Faiblesses du fret ferroviaire

  • Des coûts plus faibles (le coût des péages ferroviaires français est le plus élevé d’Europe)
  • Une plus grande flexibilité et rapidité dans le traitement des demandes et la mise en œuvre
  • Des horaires plus souples
  • Un meilleur traitement des demandes (et des priorisations des demandes)
  • Une offre mieux adaptée aux besoins des opérateurs de fret
  • Un maillage territorial plus dense (réseau autoroutier) facilitant la desserte sur l’ensemble du territoire
  • Une desserte possible des derniers kilomètres, notamment en centre-ville
  • Une insuffisance de sillons dédiés au fret (non prioritaires par rapport au transport de voyageurs, avec des nœuds/axes saturés, et des travaux et plage de surveillance)
  • Des infrastructures réseau vieillissantes et donc non adaptées aux nouveaux standards logistiques (ex : gabarit P400)
  • Un manque d’investissement pour entretenir et développer le réseau ferré afin de répondre aux demandes adressées, avec la fermeture de nombreuses lignes capillaires de fret
  • Un manque de proximité des ITE et des difficultés d’embranchement 
  • Un processus d’allocation inadapté à certains types de marchandises, avec une commande annuelle des sillons plusieurs années en amont des circulations
  • Une tarification inadaptée avec une redevance payée en avance (risqué) et des tarifs fixes au train*km (tarif au coût marginal) et établis par arrêté d’Etat
  • Des coûts élevés, nécessitant de transporter des volumes suffisants pour assurer une rentabilité
  • Un retard en matière de digital
  • Un déficit de confiance de la part des clients
  • Menaces de mouvements sociaux fréquents, impactant la fiabilité de ce mode de transport
  • Retards : 36% de taux de retard au seuil de 5 min en 2018

Le fret ferroviaire français souffre par ailleurs de l’inertie de SNCF Réseau, qui dispose d’une faible marge de manœuvre dans sa stratégie dans la mesure où son activité est très encadrée par l’État.

Les perspectives pour le fret ferroviaire

Le fret ferroviaire présente néanmoins d’importants atouts environnementaux, en émettant 9 fois moins de CO2 et en consommant 6 fois moins d’énergie que le transport routier. Ce mode apparait comme une alternative « verte » auprès des pouvoirs publics et des consommateurs. C’est pourquoi plusieurs règlementations nationales et européennes (comme la Loi d’Orientation des Mobilités (LOM) ou le Green Deal visant la neutralité carbone en Europe d’ici 2050) cherchent à mieux valoriser le fret ferroviaire.

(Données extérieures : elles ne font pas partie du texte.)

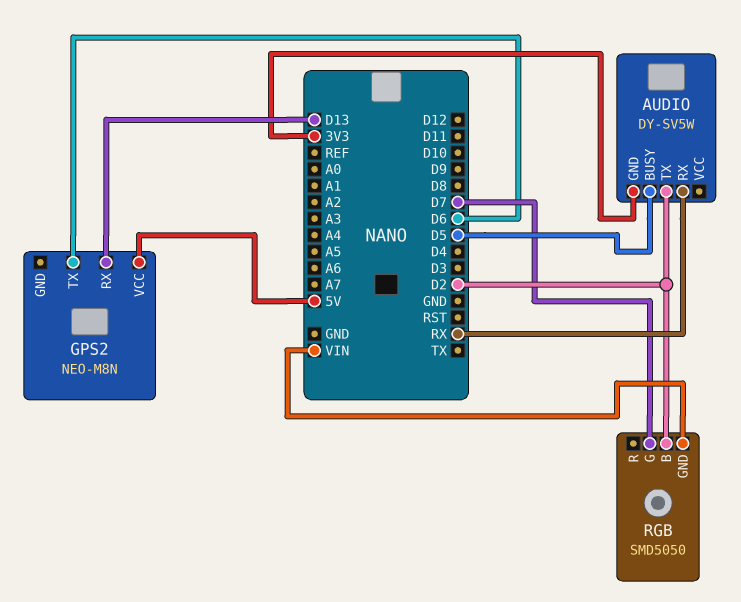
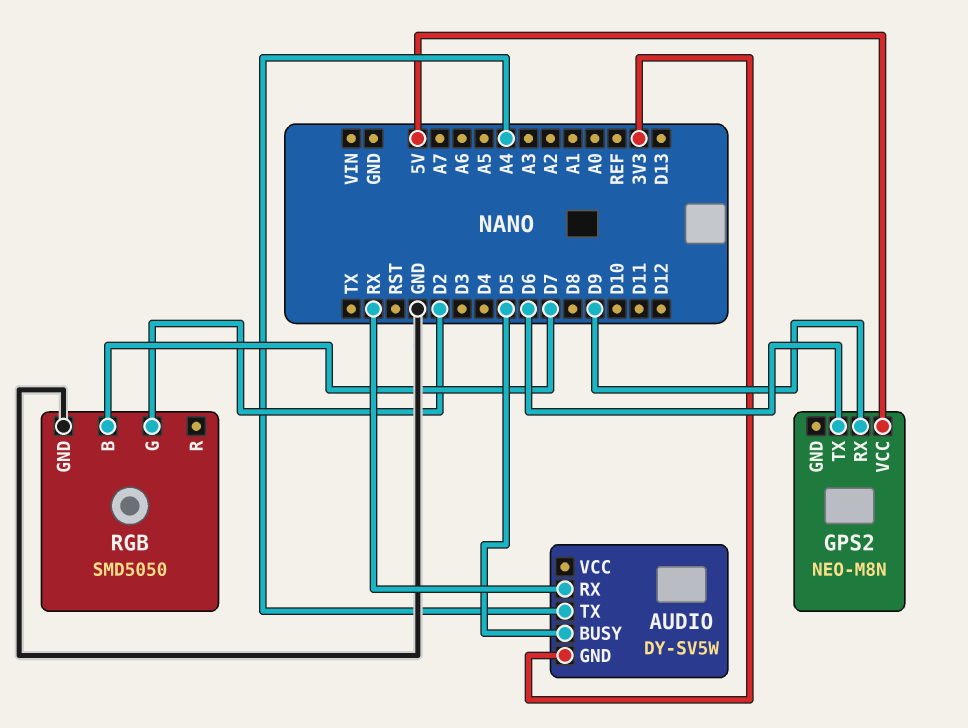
AUDIO pin TX: D2 -> A4
GPS2 pin RX: D13 -> D9
RGB pin B: D2 -> D7
RGB pin G: D7 -> D2
RGB pin GND: VIN -> GND

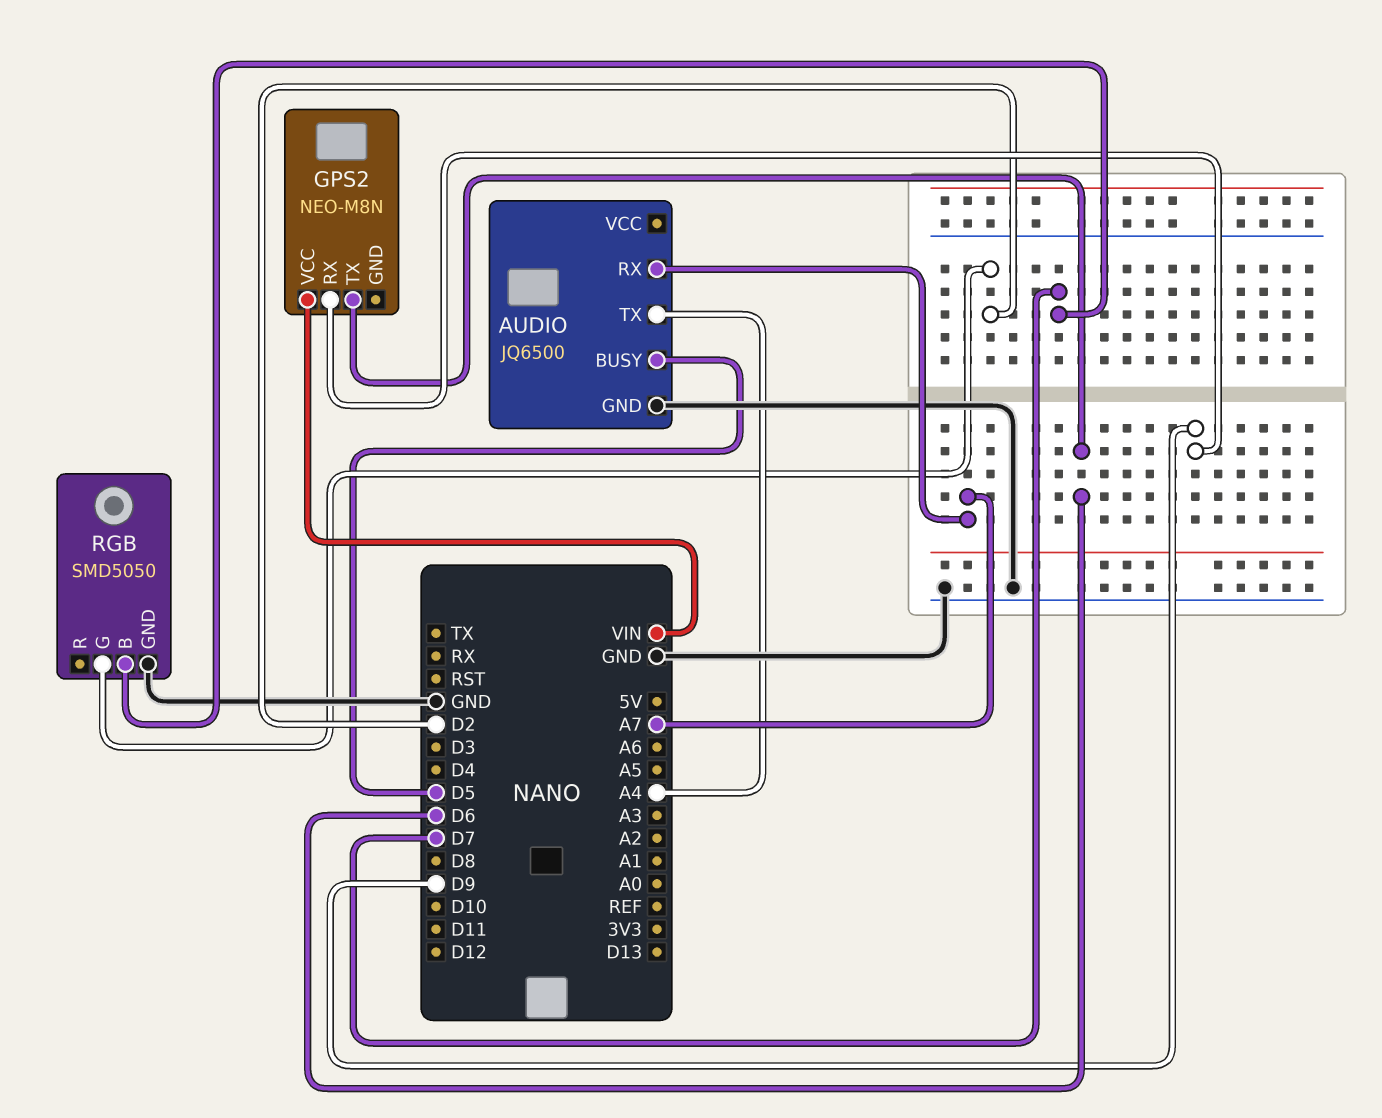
AUDIO: DY-SV5W -> JQ6500
AUDIO pin GND: 3V3 -> GND
AUDIO pin RX: RX -> A7
GPS2 pin VCC: 5V -> VIN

Au-delà des gains environnementaux, ce transfert route-rail génère par ailleurs des externalités positives non négligeables comme la décongestion du trafic routier (un train de marchandise complet est équivalent à 40 camions), la limitation des risques d’accidents, la réduction de la pollution auditive ou la baisse des risques sanitaires liés aux émissions. De plus, le fret ferroviaire favorise un ancrage local, pérennisant des emplois non délocalisables et permettant des relocalisations industrielles.

Le fret ferroviaire peut ainsi s’imposer comme une alternative décarbonée pour le transport de marchandises. Cela suppose de pouvoir s’engager vers des évolutions clés comme investir davantage dans la rénovation et le développement du réseau ferroviaire, améliorer l’offre proposée et ainsi augmenter la satisfaction des opérateurs de fret. Une optimisation de sa tarification pour le rendre plus compétitif (dans les limites du cadre imposé par la loi française) peut également s’avérer indispensable.

Ces évolutions pourraient permettre de redorer l’image du fret ferroviaire et d’accroitre in fine sa part modale, pour en faire un réel levier de décarbonation du transport de marchandises. Mais ce n’est qu’au travers d’un mouvement alignant l’ensemble des parties-prenantes du secteur (UE, État, gestionnaire d’infrastructures, opérateurs et chargeurs) que cette dynamique sera durablement confirmée.